I did do some research on SAR (search and rescue) training for our English Coonhound. If you google "search and rescue dog training" there are a lot of sites with good information out there.

I have not made the time to work with our dog, so we just mess around casually with scent games.


----------



## Elizabeth (Jun 4, 2002)

PrincessFerf, what kind of scent games do you play?
We started our pup on some tracking last year and will start again as soon as it warms up a bit. Pup can handle the cold- I can't, lol.


----------



## Rouen (Aug 19, 2004)

I'd like to use her to find turtle eggs/hatchlings for local environmental research projects I am part of. I'm not sure if the training would be the same, for SAR as it is for something like drug dogs. SAR dogs usually work on excitement and being vocal/digging, drug dogs usually do their job enthusiastically but calm, I will look into it though. thanks


----------



## NickieL (Jun 15, 2007)

My english tricolor coonhound has a nose that WON'T QUIT. I swear she can smell a **** from miles away. Even if we are driving along a country road and she gets a wiff from the open window it sets her off. She's trained for bob cat too. She already came trained when we adopted her. Know that hounds are noisy, not for a quite person who enjoys peace LOL


----------



## PrincessFerf (Apr 25, 2008)

I have been able to get some scent at Cabelas (pretty much any outdoor store will do), then rub it on something that gets dragged on the ground (we have about 1/2 acre of "play area") in a zig zag pattern. At the end of the pattern I put a food treat. Then I bring her out and start her at the beginning of the "trail". She gets nose to the ground and follows the pattern, wandering. 

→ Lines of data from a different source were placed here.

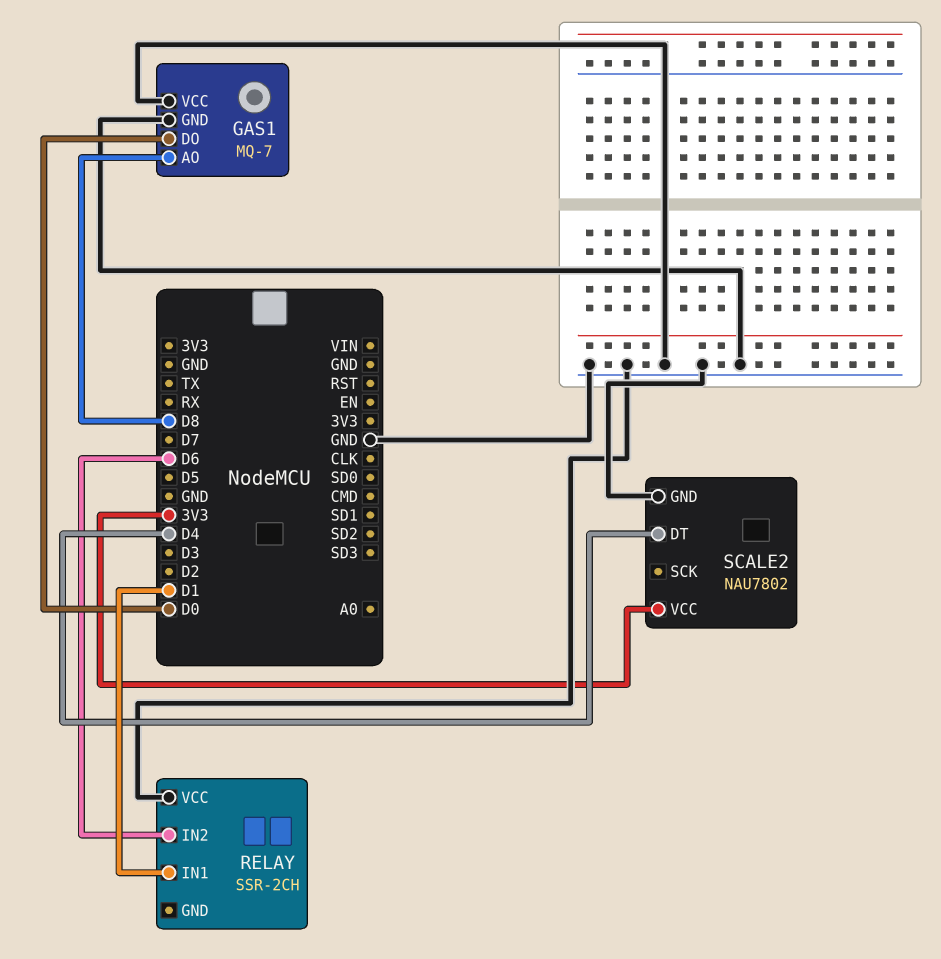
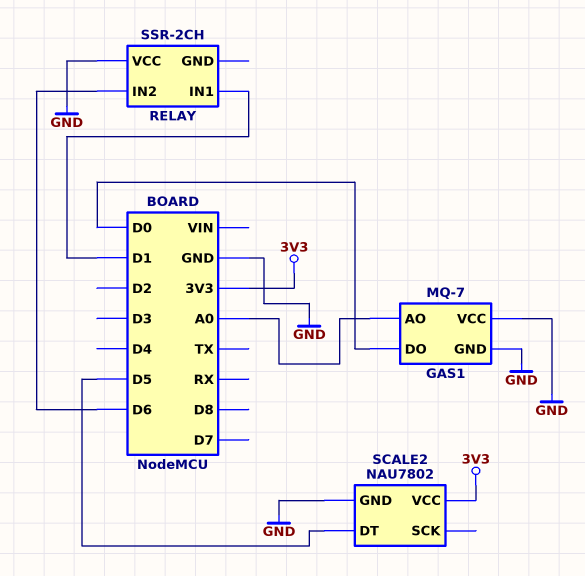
GAS1 pin AO: D8 -> A0
SCALE2 pin DT: D4 -> D5

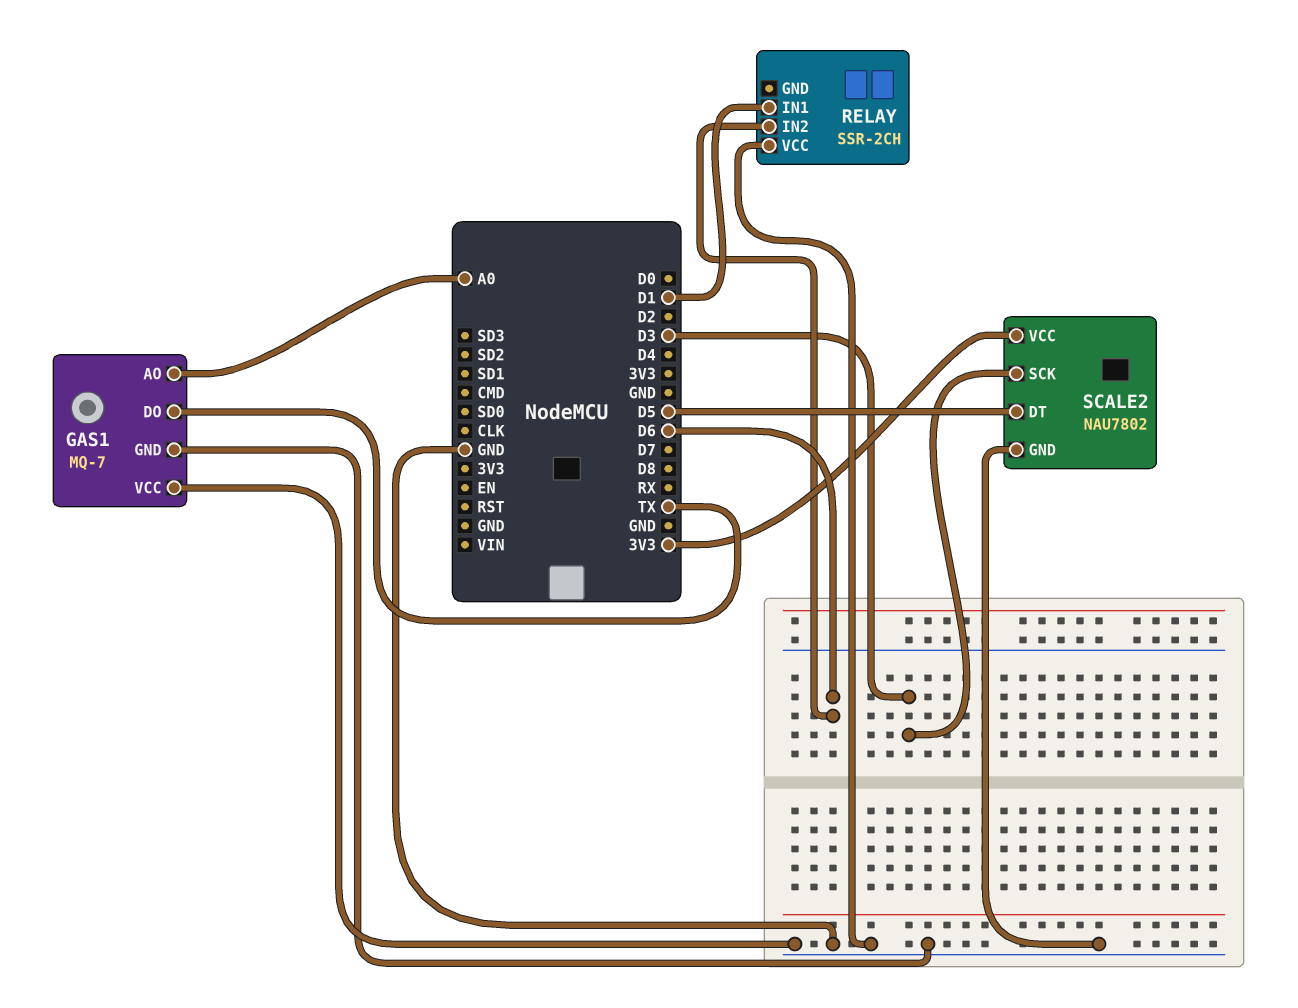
GAS1 pin DO: D0 -> TX
SCALE2 pin SCK: none -> D3

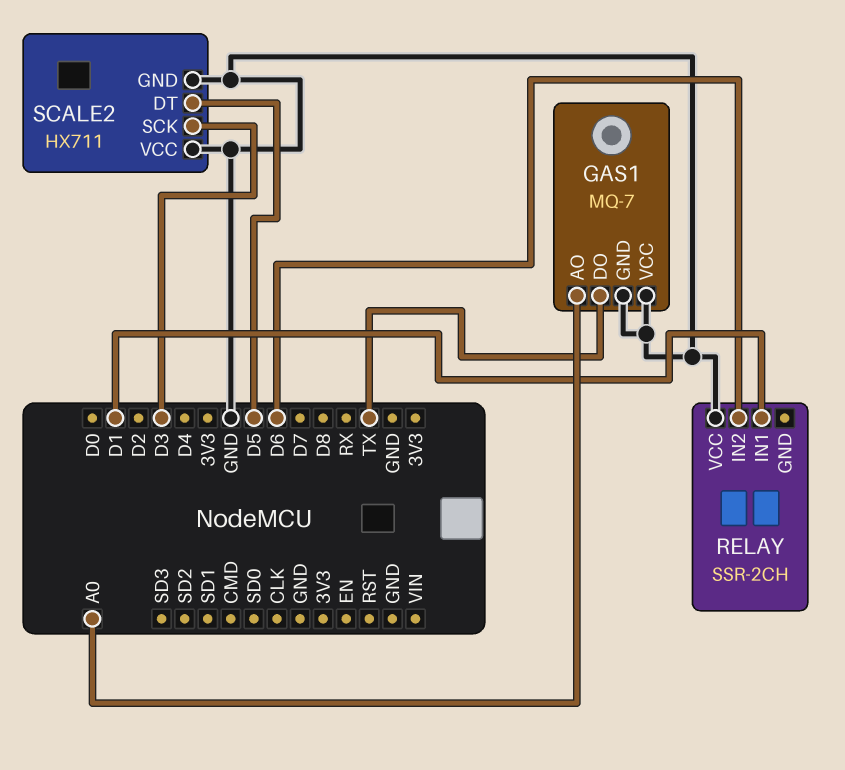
SCALE2: NAU7802 -> HX711
SCALE2 pin VCC: 3V3 -> GND

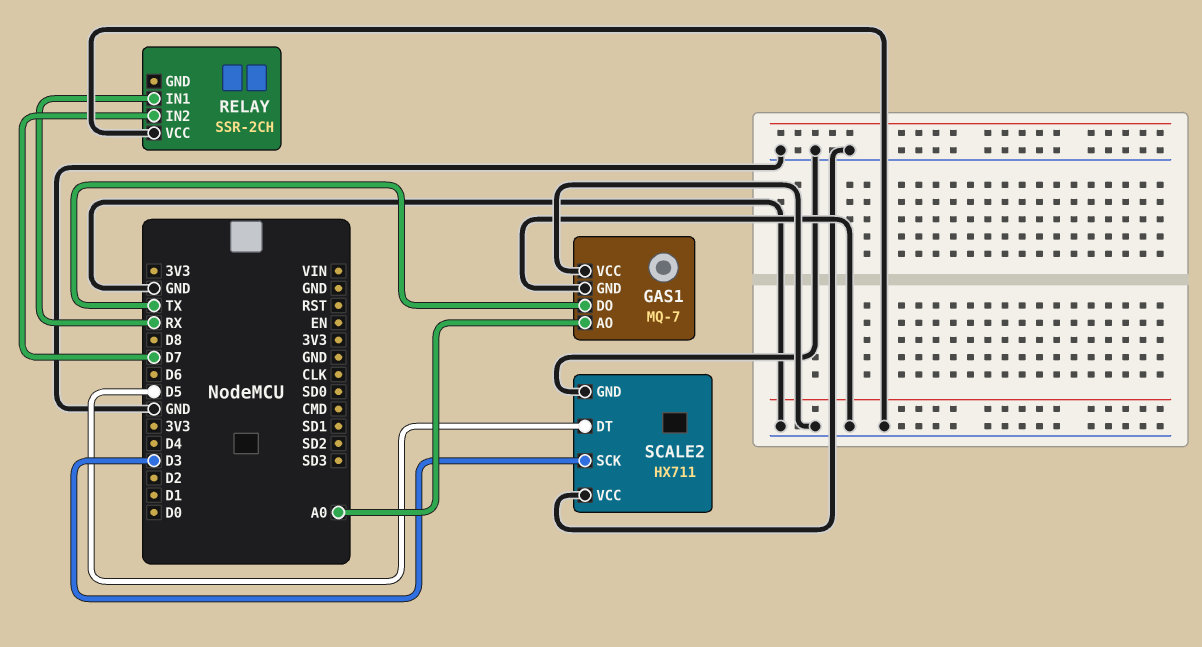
RELAY pin IN1: D1 -> RX
RELAY pin IN2: D6 -> D7

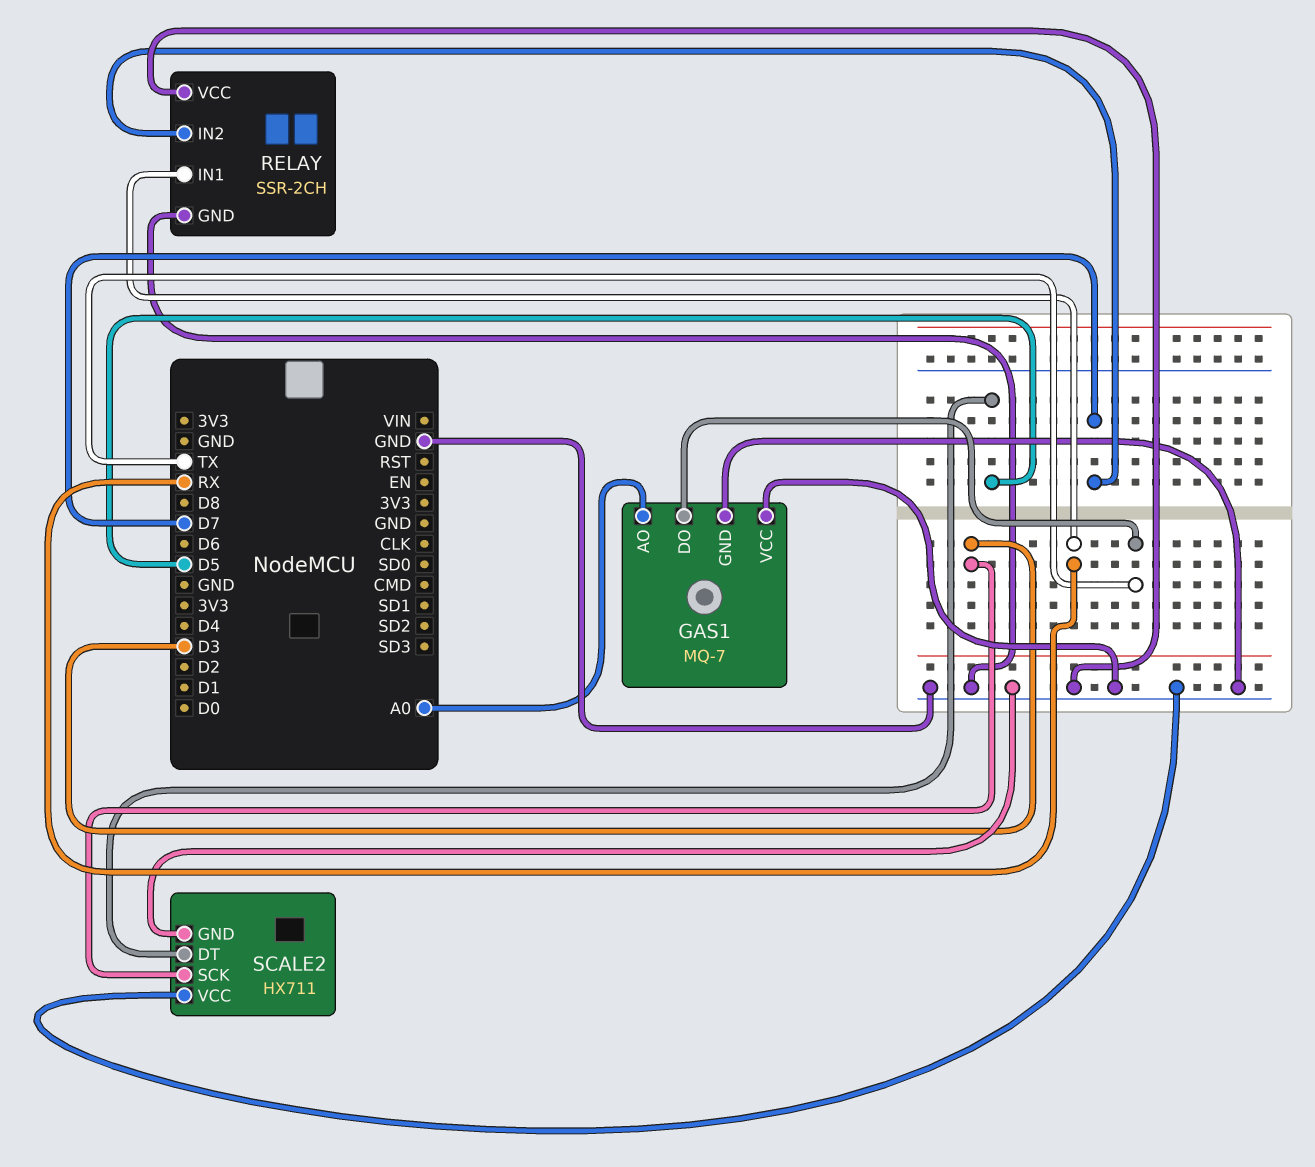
RELAY pin GND: none -> GND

I cheer her on by saying "where's the smell, Chloe? go get it". She seems to have fun at the game. Nothing fancy or "official", just some dog-nose-fun.


----------



## Maura (Jun 6, 2004)

Have her sound on obedience. We also made a game of finding with my Irish Setter. He loved it. You can teach her to find family members. Once she knows everyone's name, you can have her "find" people. Make it easy at first, then have them a little farther away, then hiding, etc. She'll be rewarded with petting and praise. You'll want to then have her sit and wait when she finds the person, or maybe bark once while she sits and waits.


----------



## TedH71 (Jan 19, 2003)

I'm supposed to get a half black & tan half walker coonhound (if you're in KS or OK and interested in one, private message me) pup from a friend in 2 months from now and intend to train him to find termites/bedbugs for me. Any suggestions on doing the training?


----------



## Rouen (Aug 19, 2004)

I wish Ted, I'm in Mass and apparently theres a puppy shortage here. like I said it took me a while to find this one. 
We're doing a meet and greet with the pup and Dingo(my male mutt) on Monday, they said if he shows any fear or aggression theres no chance on her coming home, and he's afraid of other strange dogs sniffing his rear.  
We've been trying to find random puppies in the pet stores and in town for him to meet so he wont be too afraid, but they're few and far between.


----------



## Pops2 (Jan 27, 2003)

when you say SAR, do you mean trailing a lost person in the deep woods or finding people in collapsed buildings? all trailing requires the same brainwork, it's like writing for the dog they start w/ a subject and keep at it until it's concluded. the difficulty varies depending on game (or people) environment, conditions & the dogs fitness & focus that day. a hot bear in the eastern USA is like a paragraph cold dry ground bobs, greys or coyote in the AZ desert in summer would be like a master's thesis. their is alot of mental fatigue involved w/ harder types of trailing.
drug dogs & finding people in collapsed buildings (& birddog work) is like looking at all 400-800 pages of a book at once and picking out the one time it says quail, weed or old diabetic lady under a block of concrete.
it's important to understand the difference so you don't waste time & create obstacles by training incorrectly.


----------



## Rouen (Aug 19, 2004)

Well here she is, she came home today. she still needs a name.


----------



## PrincessFerf (Apr 25, 2008)

By SAR, yes I am referring to Search and Rescue. However, we have not gone that route with our English Coonhound. "Scent games" is as far as we've gone.

The puppy picture is absolutely adorable! I hope you truly enjoy her!

She looks like a "Ginger" to me. (I like to give my pets "people" names)


----------



## Pops2 (Jan 27, 2003)

Princess
both activities are SAR but they require different training techniques for optimum performance. so do you want tracking, body scenting or both.


----------